We’ve all said those three powerful words when deciding which film to watch: “This looks (insert negative or positive adjective here).” Whatever adjective finishes that short sentence decides the fate of that film for you. In my most presumptuous of moods I will judge a film based on what typeface they used in the movie poster. As a cinephille, I can be condemned for such triviality, but I believe the rule of first impressions always apply.
Production companies that design the brand identity for a film have the responsibility of maintaining that first good impression. The movie poster, the driver of that identity, can also be an indication of failure if it subscribes to the common and conventional denominator of ‘thoughtless design’. Successful poster design moves beyond symbolism to choose an interpretive vision. When interpretation pushes curiosity to it’s limits, a simple promotional movie poster can be elevated to into the caliber of art.
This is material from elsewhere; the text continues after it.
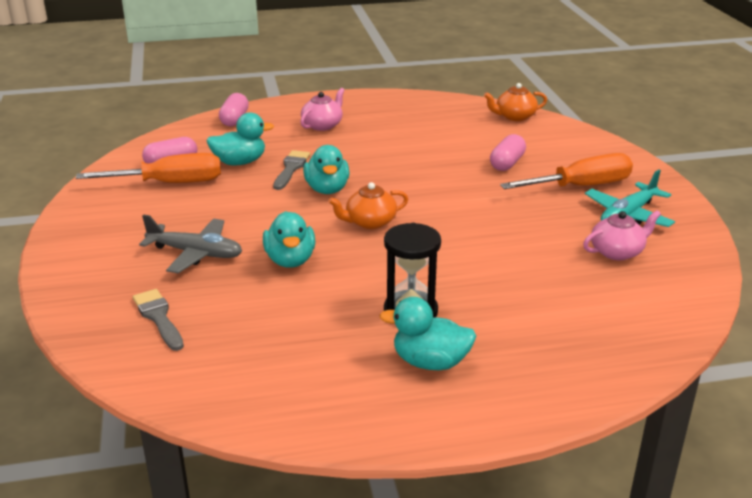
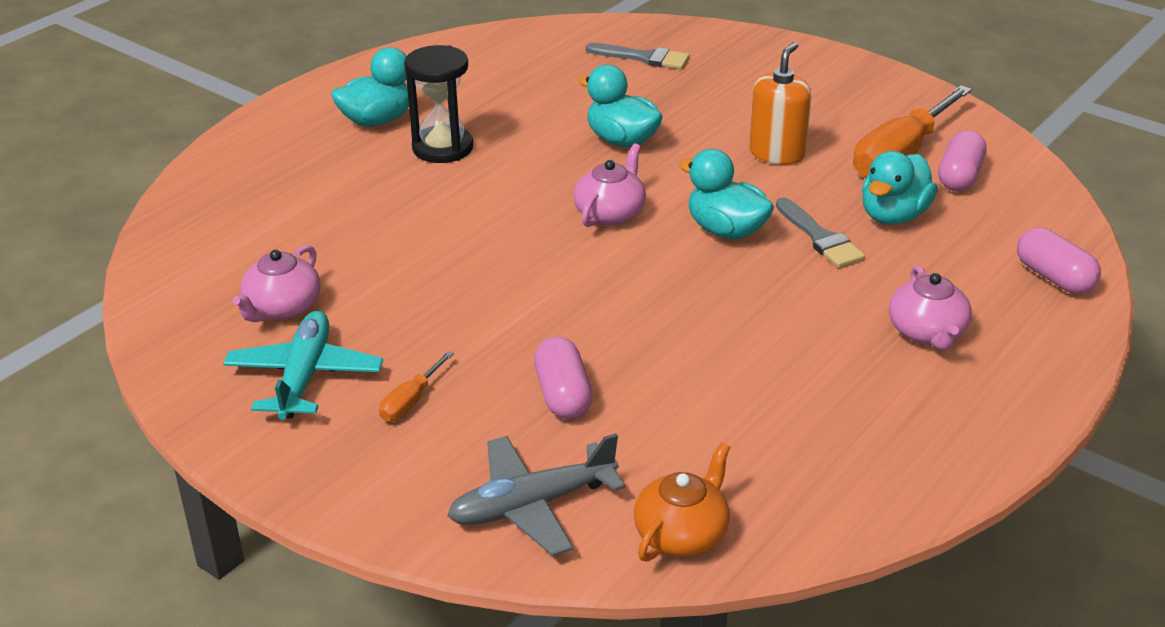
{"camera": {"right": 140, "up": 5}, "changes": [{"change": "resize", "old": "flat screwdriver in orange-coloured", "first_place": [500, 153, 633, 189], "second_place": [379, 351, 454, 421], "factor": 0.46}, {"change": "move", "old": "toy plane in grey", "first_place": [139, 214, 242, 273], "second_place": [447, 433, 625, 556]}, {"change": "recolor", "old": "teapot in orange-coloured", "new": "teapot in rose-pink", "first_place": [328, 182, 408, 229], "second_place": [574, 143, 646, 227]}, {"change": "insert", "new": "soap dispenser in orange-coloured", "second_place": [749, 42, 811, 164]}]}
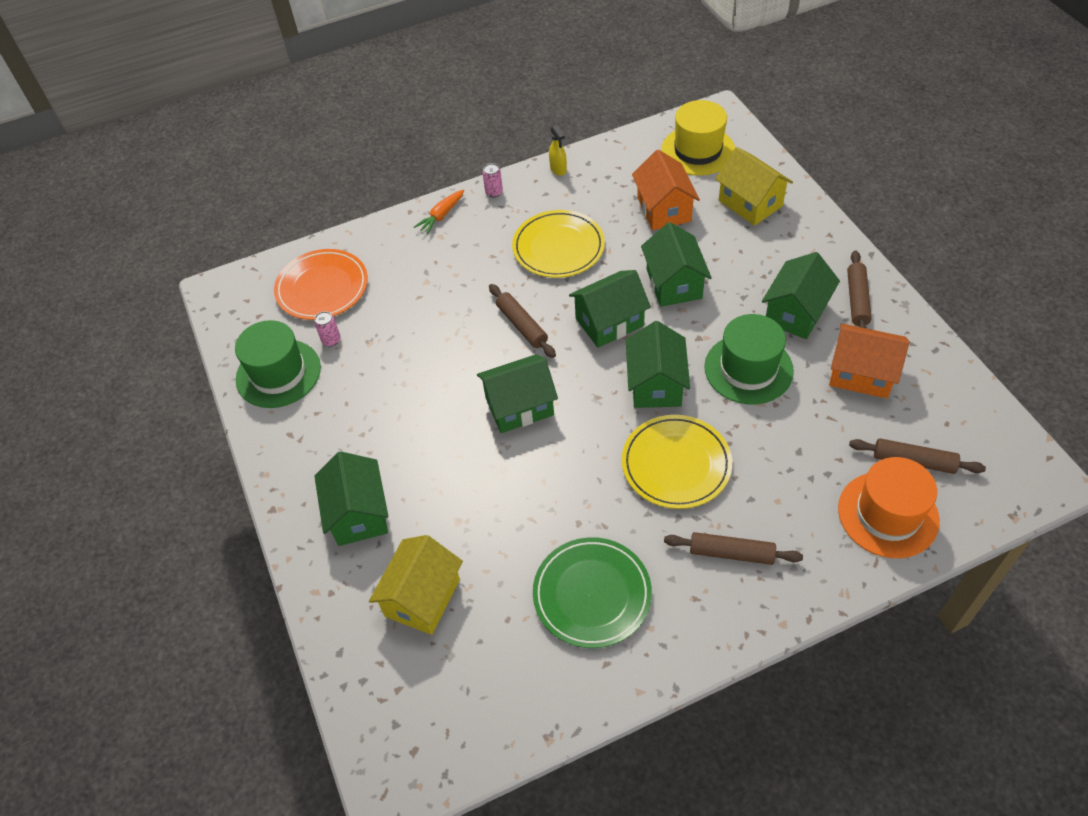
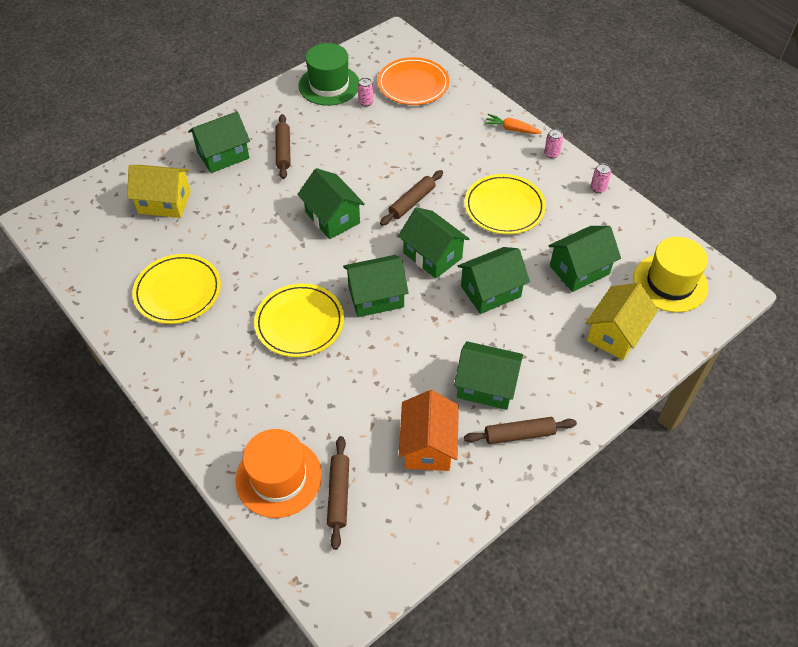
{"camera": {"right": 70, "up": 0}, "changes": [{"change": "recolor", "old": "dinner plate in leaf-green", "new": "dinner plate in yellow", "first_place": [533, 537, 652, 648], "second_place": [132, 254, 221, 324]}, {"change": "move", "old": "rolling pin in dark brown", "first_place": [664, 532, 803, 565], "second_place": [275, 114, 291, 179]}, {"change": "recolor", "old": "cottage in orange-coloured", "new": "cottage in leaf-green", "first_place": [632, 150, 700, 230], "second_place": [548, 226, 621, 292]}, {"change": "replace", "old": "sprayer in yellow", "new": "soda can in rose-pink", "first_place": [549, 125, 567, 176], "second_place": [591, 163, 611, 193]}, {"change": "delete", "old": "hat in leaf-green", "first_place": [704, 314, 794, 404]}]}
A great example of contemporary film poster design is Los Angeles based Neil Kellerhouse. Known for the conceptualization behind the branding of The Social Network, I’m Still Here, and The Girl With the Dragon Tattoo, Kellerhouse’s success can be attributed to his ability to find the core idea of a film and bring it to life in a two-dimensional medium. Kellerhouse’s courageous reappropriation of story into image makes him a visionary behind the most intriguing film posters in contemporary media.